The Audit Log is found in the ./joc_home/jetty_base/logs directory, in the JOCAuditLog.log file. If the file does not exist, it will be created with the first operation modifying the status of an object that is carried out by a user.

Audit Log Sample

The following sample shows a number of Web Service requests that have been performed by a user "ap":

2017-01-02 18:23:54,553 INFO  USER: ap - REQUEST: ./orders/resume - PARAMS: {"orderId":"6","jobChain":"/sample/job_chain1"}
2017-01-02 18:24:07,033 INFO  USER: ap - REQUEST: ./tasks/kill - PARAMS: {"job":"/sample/job2","taskIds":[]}
2017-01-02 18:24:25,899 INFO  USER: ap - REQUEST: ./tasks/kill - PARAMS: {"job":"/sample/job2","taskIds":[]}
2017-01-02 18:24:47,051 INFO  USER: ap - REQUEST: ./orders/suspend - PARAMS: {"orderId":"6","jobChain":"/sample/job_chain1"}
2017-01-02 18:25:10,352 INFO  USER: ap - REQUEST: ./orders/suspend - PARAMS: {"orderId":"execution_per_30s","jobChain":"/sample/job_chain1"}
2017-01-02 18:26:11,271 INFO  USER: ap - REQUEST: ./orders/add - PARAMS: {"jobChain":"/sample/job_chain1","at":"now"}
2017-01-02 18:26:19,150 INFO  USER: ap - REQUEST: ./orders/add - PARAMS: {"jobChain":"/sample/job_chain1","at":"now"}
2017-01-02 18:26:32,933 INFO  USER: ap - REQUEST: ./orders/add - PARAMS: {"jobChain":"/sample/job_chain1","at":"now"}
2017-01-02 18:27:36,719 INFO  USER: ap - REQUEST: ./jobs/stop - PARAMS: {"job":"/sample/job2"}
2017-01-02 18:29:41,394 INFO  USER: ap - REQUEST: ./jobs/unstop - PARAMS: {"job":"/sample/job2"}
2017-01-02 18:29:46,156 INFO  USER: ap - REQUEST: ./orders/resume - PARAMS: {"orderId":"execution_per_30s","jobChain":"/sample/job_chain1"}
2017-01-02 18:30:51,713 INFO  USER: ap - REQUEST: ./orders/resume - PARAMS: {"orderId":"6","jobChain":"/sample/job_chain1"}
2017-01-02 18:31:22,838 INFO  USER: ap - REQUEST: ./orders/suspend - PARAMS: {"orderId":"daily_execution","jobChain":"/sample/job_chain1"}
2017-01-02 18:31:43,712 INFO  USER: ap - REQUEST: ./orders/add - PARAMS: {"jobChain":"/sample/job_chain1","at":"now"}
2017-01-02 18:31:47,868 INFO  USER: ap - REQUEST: ./orders/add - PARAMS: {"jobChain":"/sample/job_chain1","at":"now"}
2017-01-02 18:31:55,244 INFO  USER: ap - REQUEST: ./orders/add - PARAMS: {"jobChain":"/sample/job_chain1","at":"now"}

Audit Log Explanation

• The Audit Log includes the Web Service URL, which allows the object type and operation to be identified.

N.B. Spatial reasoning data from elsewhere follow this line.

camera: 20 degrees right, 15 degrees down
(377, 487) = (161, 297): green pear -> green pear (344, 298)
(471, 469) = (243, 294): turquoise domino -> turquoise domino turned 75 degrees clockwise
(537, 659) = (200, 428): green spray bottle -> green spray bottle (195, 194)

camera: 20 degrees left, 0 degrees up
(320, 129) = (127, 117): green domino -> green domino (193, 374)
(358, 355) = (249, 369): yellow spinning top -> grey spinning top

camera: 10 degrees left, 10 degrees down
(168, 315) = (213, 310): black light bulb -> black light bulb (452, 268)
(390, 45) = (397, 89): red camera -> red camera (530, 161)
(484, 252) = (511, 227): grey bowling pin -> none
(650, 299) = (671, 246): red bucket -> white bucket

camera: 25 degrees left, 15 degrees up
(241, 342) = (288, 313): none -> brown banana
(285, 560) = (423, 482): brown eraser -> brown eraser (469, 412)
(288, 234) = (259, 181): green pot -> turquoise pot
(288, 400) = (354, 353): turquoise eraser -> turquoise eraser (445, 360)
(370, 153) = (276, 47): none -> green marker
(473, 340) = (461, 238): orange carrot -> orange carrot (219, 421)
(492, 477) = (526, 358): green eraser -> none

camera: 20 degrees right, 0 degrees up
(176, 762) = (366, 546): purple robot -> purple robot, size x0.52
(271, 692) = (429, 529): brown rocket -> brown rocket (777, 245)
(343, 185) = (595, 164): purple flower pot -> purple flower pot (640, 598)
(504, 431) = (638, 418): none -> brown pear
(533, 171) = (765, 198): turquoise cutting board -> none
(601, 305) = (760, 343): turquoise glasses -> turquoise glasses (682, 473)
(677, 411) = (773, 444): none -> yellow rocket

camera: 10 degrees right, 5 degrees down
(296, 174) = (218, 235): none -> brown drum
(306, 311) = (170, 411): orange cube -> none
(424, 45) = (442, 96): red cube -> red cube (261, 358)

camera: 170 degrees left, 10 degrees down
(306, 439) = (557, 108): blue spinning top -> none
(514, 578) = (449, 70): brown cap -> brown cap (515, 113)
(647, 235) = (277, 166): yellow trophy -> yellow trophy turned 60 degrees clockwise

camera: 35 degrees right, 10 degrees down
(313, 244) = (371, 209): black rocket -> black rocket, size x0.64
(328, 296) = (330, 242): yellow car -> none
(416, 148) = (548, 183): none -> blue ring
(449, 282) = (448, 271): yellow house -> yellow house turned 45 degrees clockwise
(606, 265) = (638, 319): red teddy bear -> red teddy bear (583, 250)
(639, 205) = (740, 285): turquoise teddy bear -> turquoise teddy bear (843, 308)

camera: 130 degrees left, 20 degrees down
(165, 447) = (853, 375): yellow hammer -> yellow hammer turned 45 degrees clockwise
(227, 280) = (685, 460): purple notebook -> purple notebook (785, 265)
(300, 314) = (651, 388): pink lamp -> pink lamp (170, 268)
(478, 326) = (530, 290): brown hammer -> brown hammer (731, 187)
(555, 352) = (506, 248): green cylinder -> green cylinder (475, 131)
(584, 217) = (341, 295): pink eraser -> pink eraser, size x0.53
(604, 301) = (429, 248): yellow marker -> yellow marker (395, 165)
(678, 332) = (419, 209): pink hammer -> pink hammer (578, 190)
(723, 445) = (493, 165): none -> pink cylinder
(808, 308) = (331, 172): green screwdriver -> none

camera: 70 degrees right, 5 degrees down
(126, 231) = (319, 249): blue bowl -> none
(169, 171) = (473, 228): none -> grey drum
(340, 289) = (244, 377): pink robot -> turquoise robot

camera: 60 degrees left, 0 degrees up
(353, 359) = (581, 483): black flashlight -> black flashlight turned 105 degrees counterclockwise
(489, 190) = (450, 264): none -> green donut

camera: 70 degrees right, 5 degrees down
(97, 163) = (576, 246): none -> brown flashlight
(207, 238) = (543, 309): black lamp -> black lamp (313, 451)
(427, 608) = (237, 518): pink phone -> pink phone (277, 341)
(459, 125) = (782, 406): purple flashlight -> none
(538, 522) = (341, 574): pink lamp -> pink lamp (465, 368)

For example, ./orders/resume translates to the operation to resume an order that is identified by its order ID and Job Chain path, as specified in the parameters part of each log entry.

Audit Log Housekeeping & Archiving

As already noted the JOC Cockpit adds to the Audit Log on an ongoing basis.

System administrators need to implement their own housekeeping / log rotation and archiving system according to their business and compliance requirements.